Geode, capitalism is what does exist. It is merely interrupted to a greater or lesser extent by governments. Unfortunately, what could be achieved is greatly reduced everywhere by governments, but some are much worse than others.

<Where is the 'free market'? What is it's address on the face of this planet? Where is it?>

The free market is everywhere a voluntary transaction is made by two people without third parties sticking their noses in and telling them what they have to agree to and stopping other people also offering services to the buyer.
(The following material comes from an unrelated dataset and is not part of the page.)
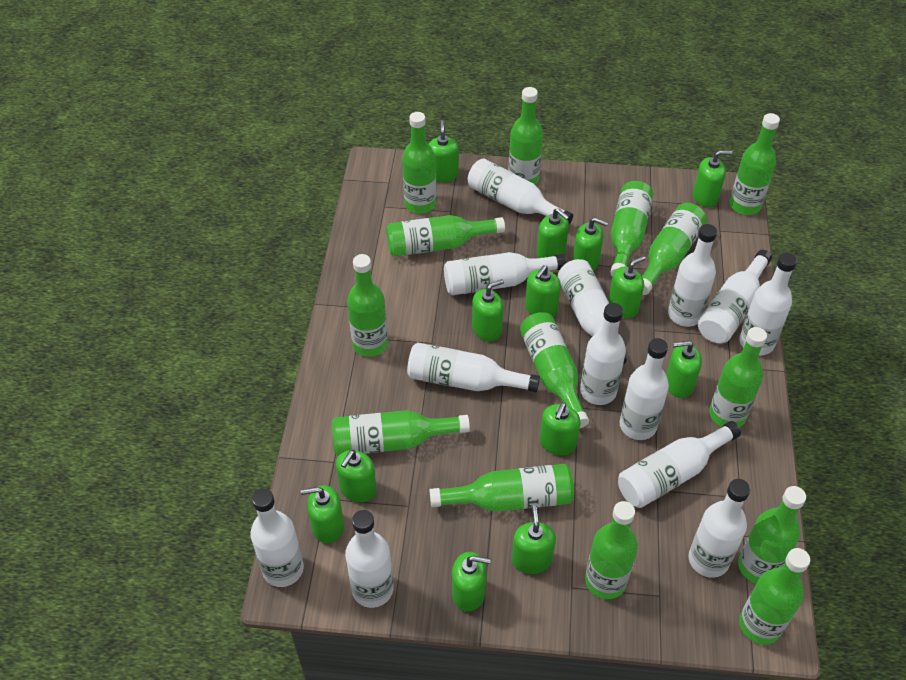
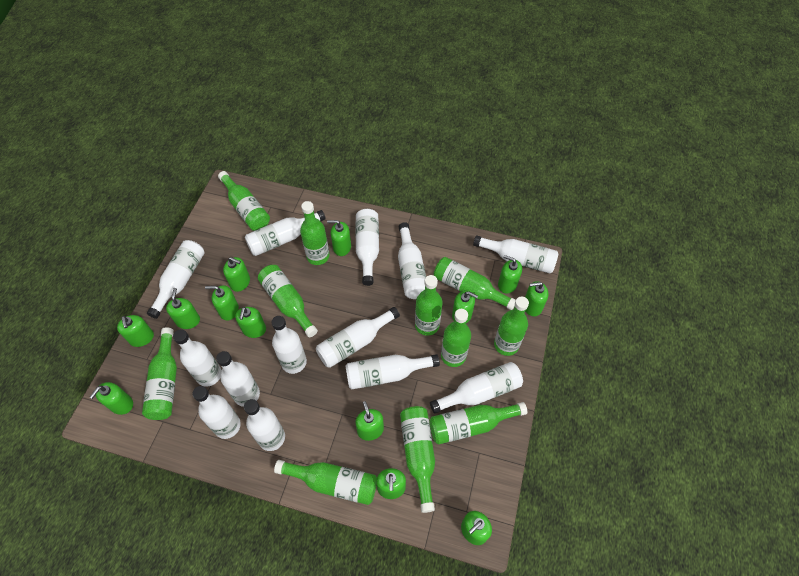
green bottle: 14 -> 11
The address of the free market is in the minds of people. They want to be rewarded for what they do. They want recognition and payment. The recognition comes from themselves as well as from others. The payment comes from others who want the goods and services offered by the seller. The free market is made up of recognition and reward for the seller and satisfaction of a need for the buyer. The buyer is getting recognition for what they have previously done to earn recognition and reward. So the buyers and sellers are the same people. Sellers are just buyers, a day earlier.

It's a hall of mirrors feedback loop, synergistically making things better. Each creates the reality for the other, passing the money back and forth like photons bouncing between mirrors, creating the images in the participants' minds.

If some third party comes in and steals the photons or money, the whole process collapses, depending on how much of the money and photons are stolen. If it's just a bit of money to protect the system, that's an unavoidable thing, like entropy in a thermodynamic process - the cost of doing business. If it's a lot, then the hall of mirrors is plunged into the darkness of communism and totalitarianism.

Unfortunately, because of our tribal territorial alpha male kleptocratic dominance hierarchy antecedents, most people still think like you. The concept of freely-traded free will is difficult for them to understand. It has never existed in the biological realm, which has always been red in tooth and claw, in a cannibalistic zero-sum game of survival of the fittest and winner take all. That's what people know; it's built right into their DNA. It takes some imagination to conceptualize another way. The animal world can't even tell time, but most humans can get at least part way there if the concepts are pointed out to them.

In their narrow little perspective, they can understand that they themselves like to be able to buy and sell as they like - they don't want me telling them that they have to work for less money [by reducing their selling price, and by the way, they have to give me half their money to "do good things"]. They have trouble expanding that concept to a large scale. They are like teenagers who are only part way through human development. I kick them out on the street to fend for themselves and they soon figure it out.